‘オメガ’ カテゴリーのアーカイブ

最後に

オメガ | by admin
8月 17 2011 年

コメントを見ますと、このシーマスター300がどのような経緯を経て世の中に出てきたかは、皆さん大体の推測が出来ているみたいですね。

なので、私が「真実はこうだ!」みたいに語ると、色々と面倒な事もありそうなので、以下の事実だけ記して、このシーマスターについては最終回とします。

●ムーブメントがクォーツ、もしくは中国製の機械式ムーブメントを搭載していて、外装がそっくりの時計が1~2万円で販売されている。
もちろん、文字盤には別ブランドのロゴが入ってますけど。

●”スーパーコピー”と呼ばれるブランド時計のニセモノや、そっくりさんのレプリカ時計といったものを見てもわかるように、工作精度が高いケースやブレスを新規作成することは、ある程度のコストさえかければ一見オリジナルと区別がつかないものも作成可能になってきています。
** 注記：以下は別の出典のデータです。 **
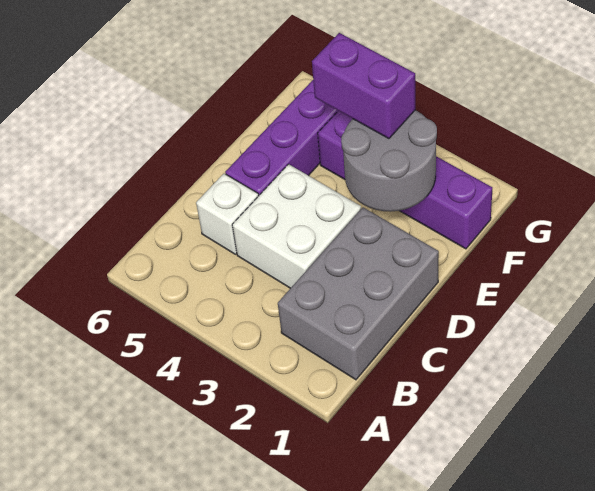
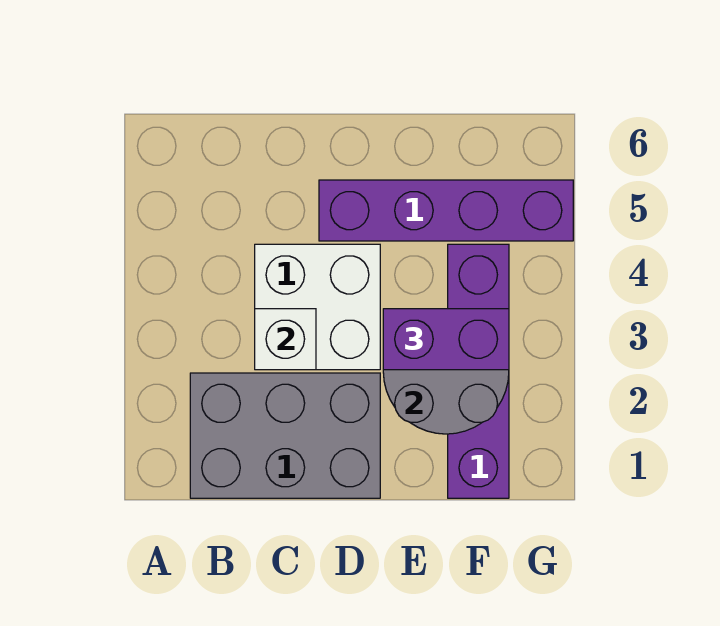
white brick C5 level 1 -> white brick C3 level 2
purple brick F3:F4 level 3 -> purple brick E3:F3 level 3

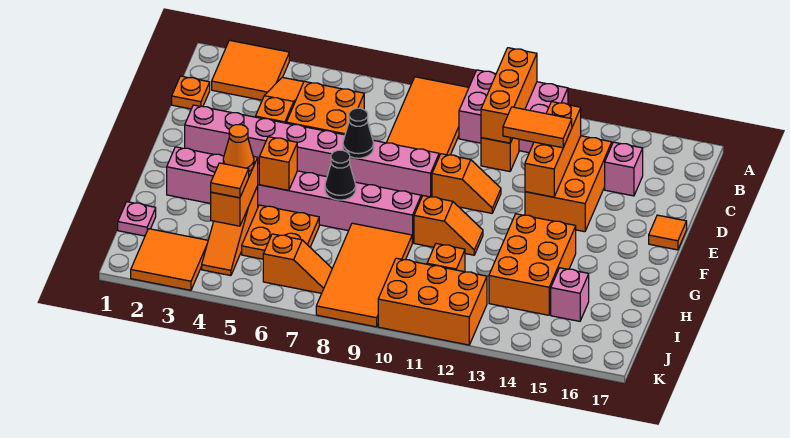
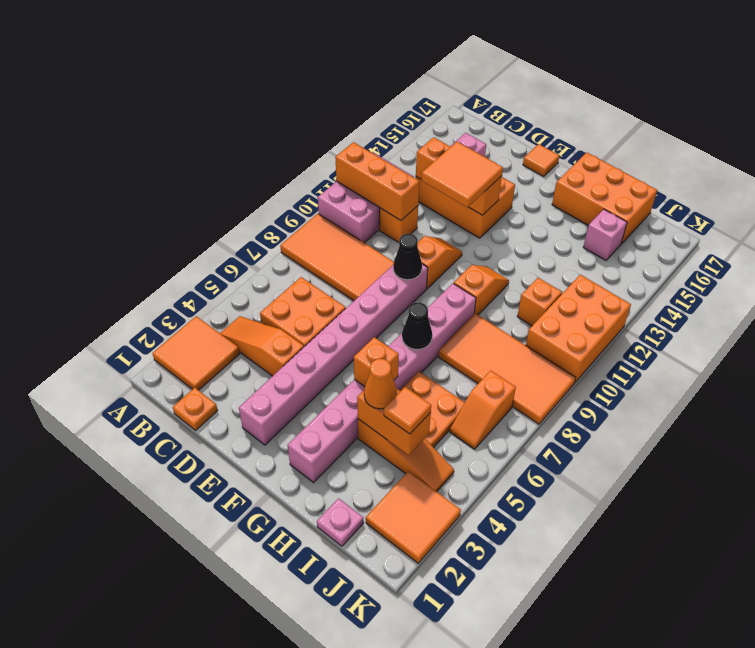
orange tile D12:D13 level 3 -> orange tile D12:E13 level 3
black cone E7 level 2 -> black cone E9 level 2
orange brick G13:I14 level 1 -> orange brick G16:I17 level 1
orange slope J6:J7 level 1 top 6 -> orange slope J6:J7 level 1 top 7

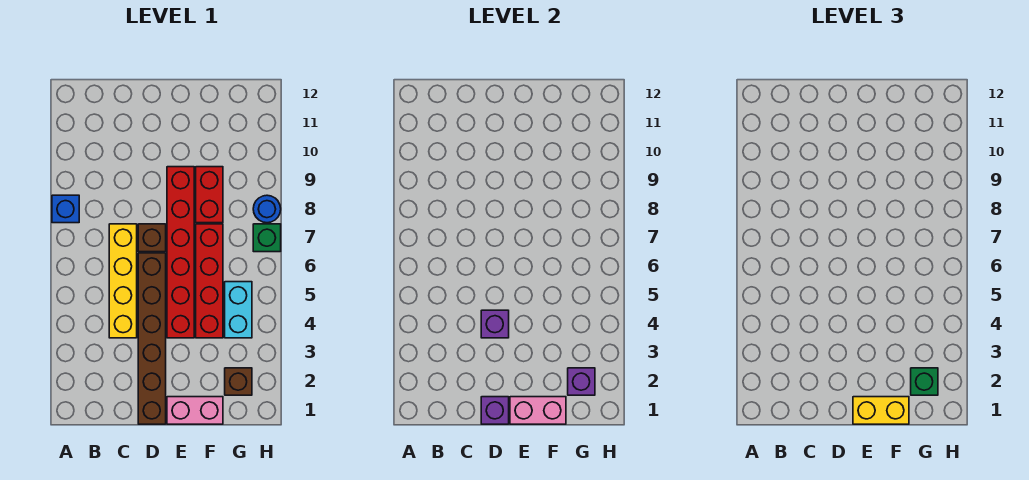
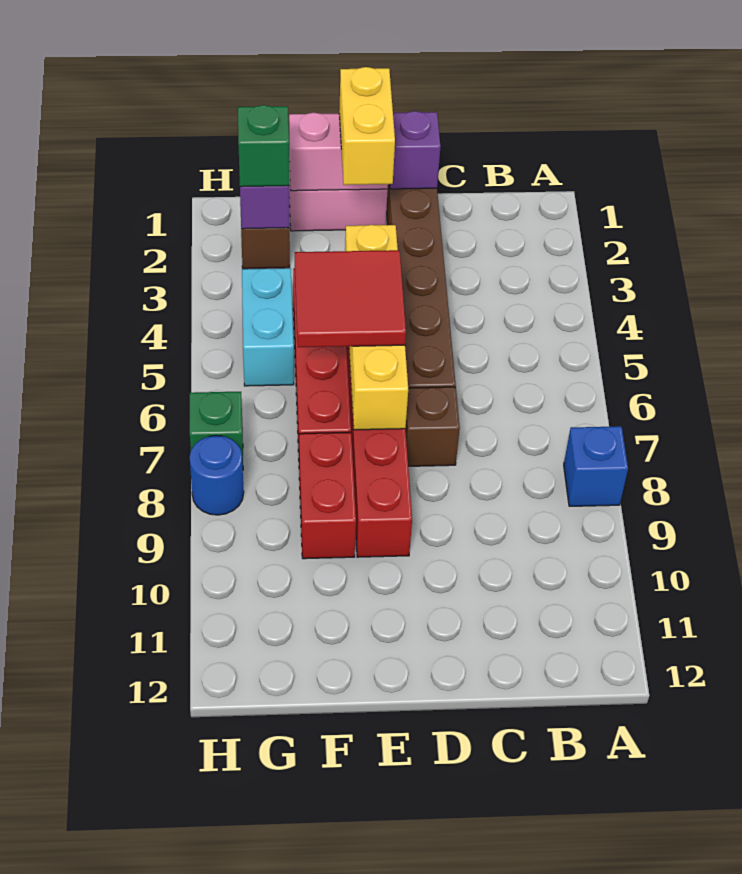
yellow brick C4:C7 level 1 -> yellow brick E4:E7 level 2
purple brick D4 level 2 -> none
yellow brick E1:F1 level 3 -> yellow brick E1:E2 level 3
none -> red tile E5:F6 level 3

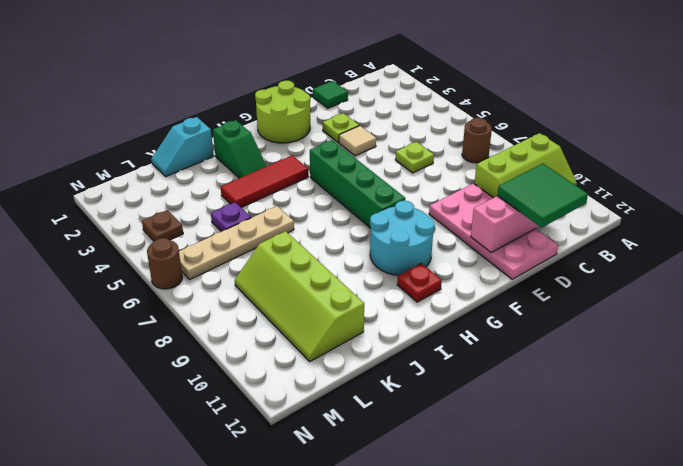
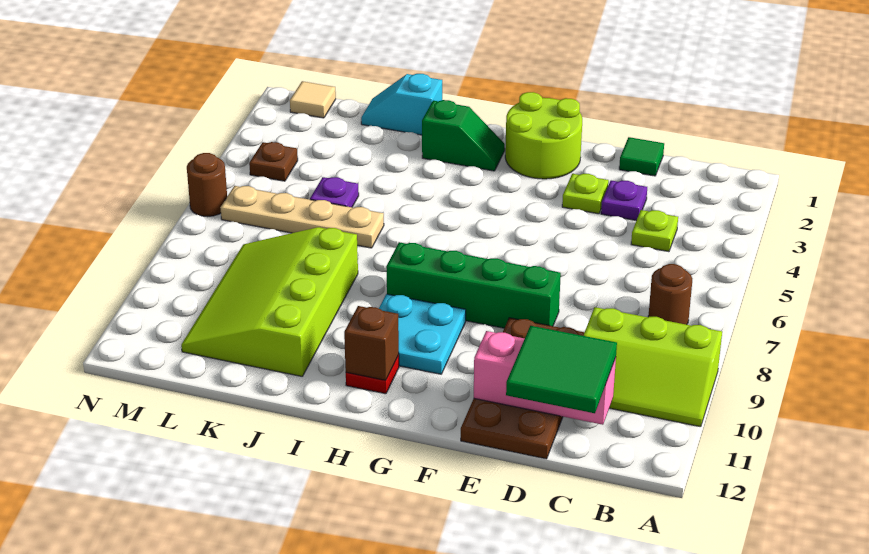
none -> purple plate D3 level 1
lime plate D6 level 1 -> lime plate C4 level 1
pink plate D9:E12 level 1 -> brown plate D9:E12 level 1
tan tile E4 level 1 -> tan tile M1 level 1
green brick G5:G8 level 1 -> green brick E8:H8 level 1
cyan round brick G9:H10 level 1 -> cyan plate G9:H10 level 1
red tile H4:J4 level 1 -> none
none -> brown brick H11 level 2
green slope I2:I3 level 1 top 2 -> green slope H2:I2 level 1 top I
lime slope K8:L11 level 1 top K -> lime slope J8:L11 level 1 top J

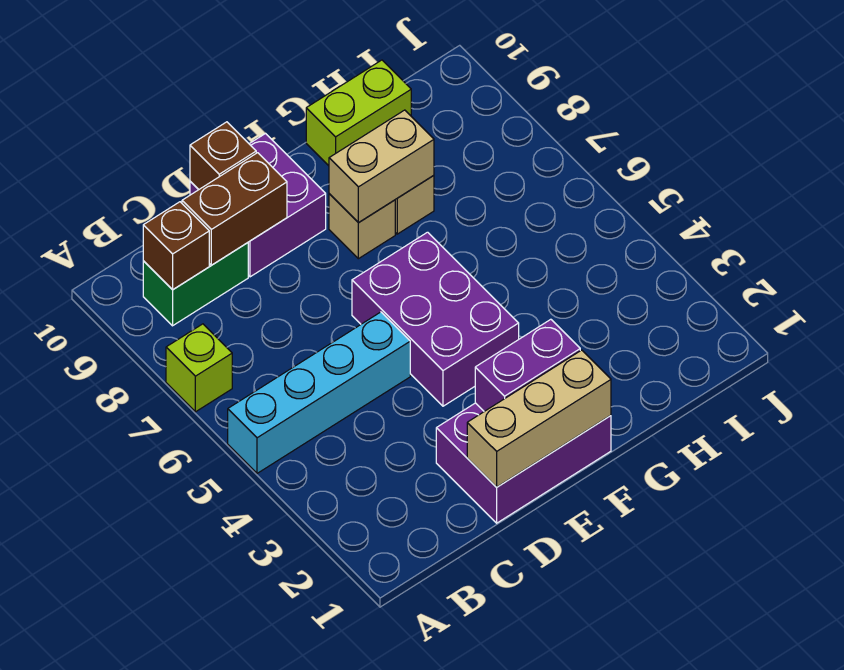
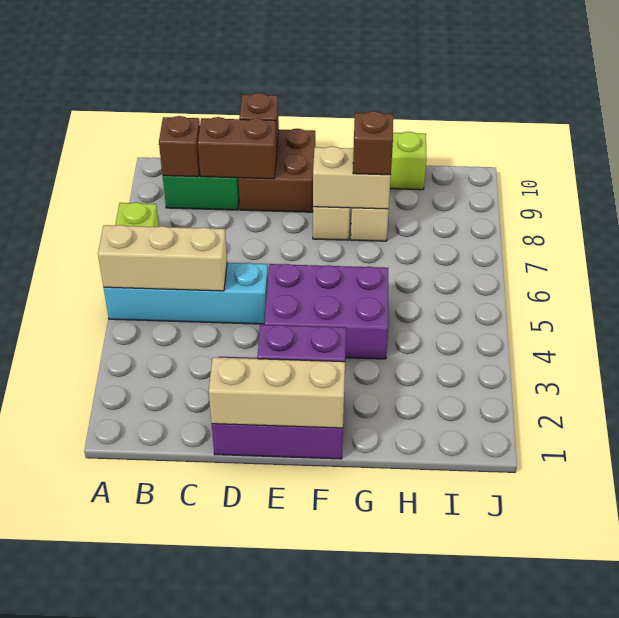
none -> tan brick A5:C5 level 2
purple brick D9:E10 level 1 -> brown brick D9:E10 level 1
purple brick E4:F6 level 1 -> purple brick E4:G5 level 1
none -> brown brick G8 level 3

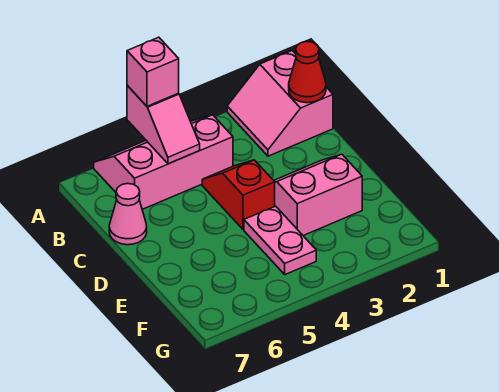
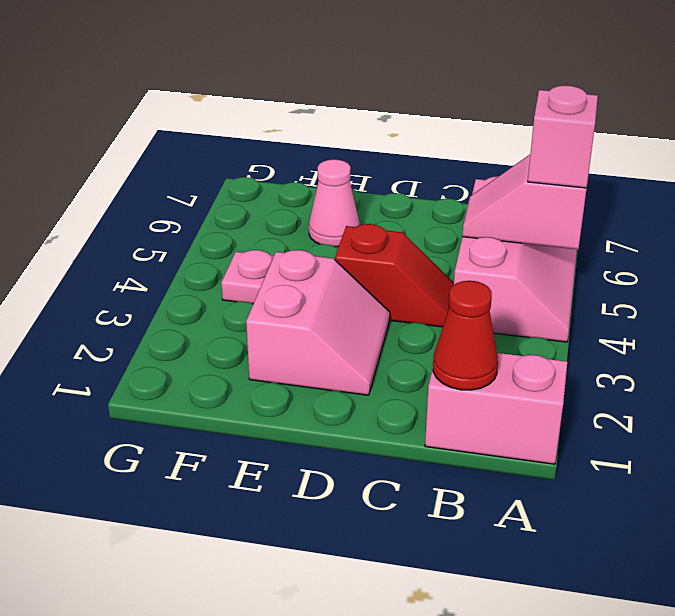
pink cone C7 level 1 -> pink cone E6 level 1

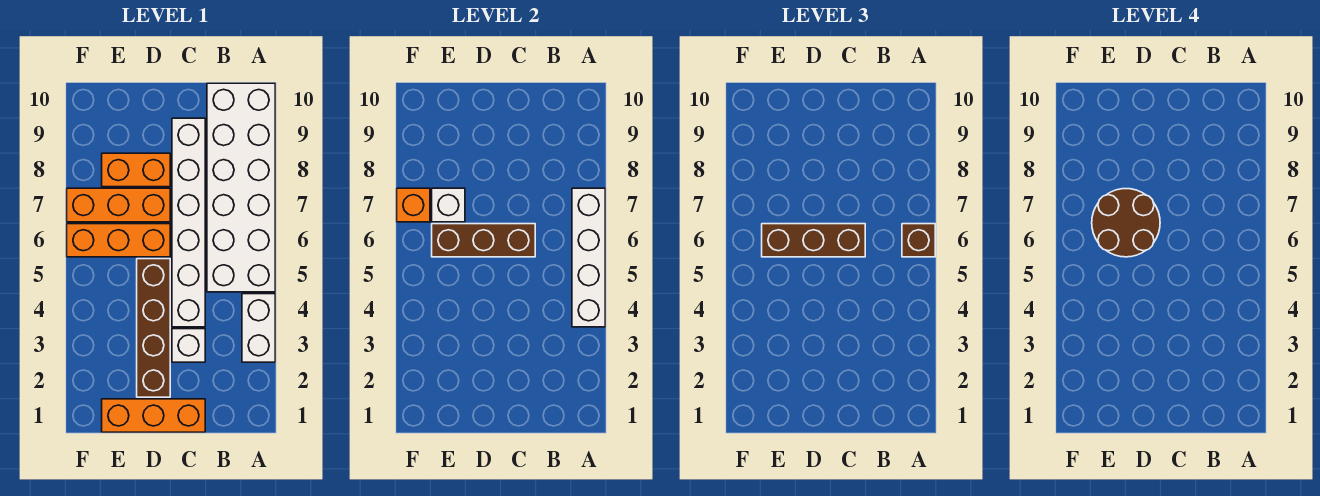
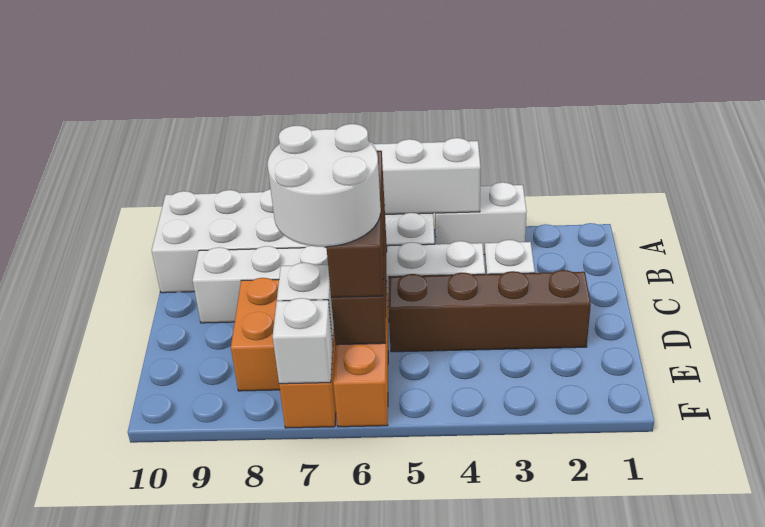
brown brick A6 level 3 -> none
orange brick C1:E1 level 1 -> none
brown round brick D6:E7 level 4 -> white round brick D6:E7 level 4
orange brick F7 level 2 -> white brick F7 level 2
●文字盤は後からいかようにもリダンできる事は周知の事実です。

●裏蓋には後から文字を掘り込んだり彫刻が可能なのは、記念品の時計などでそういった
サービスがあることからも、それほど難しいことではありません。

●ムーブメントの新規作成は昔も今も大変な設備投資を伴いますが、1960年代オメガの代表的ムーブメントであるcal.550、560系統はシーマスターやジュネーブなどにも搭載されていて、比較的安価に入手が可能です。

●それらのムーブメントは防水性が売りのシーマスターに搭載されていたせいか、水気に
対して無頓着に扱われていたものも多かったらしく、水没してサビだらけとなったジャンク品をタダ同然で買い取り後、サビ取りしまくって強引に動作するようにしてある個体をよく見かけます。

●針のハカマ(穴)のサイズは、適合するムーブメントに対してサイズが厳密に決まっており、異なるムーブメントに針だけ合わせるのは非常に難しいものです。
仮に大き目の針から削って、装着は可能だったとしても、手作業でキレイに仕上げるのは至難の技です。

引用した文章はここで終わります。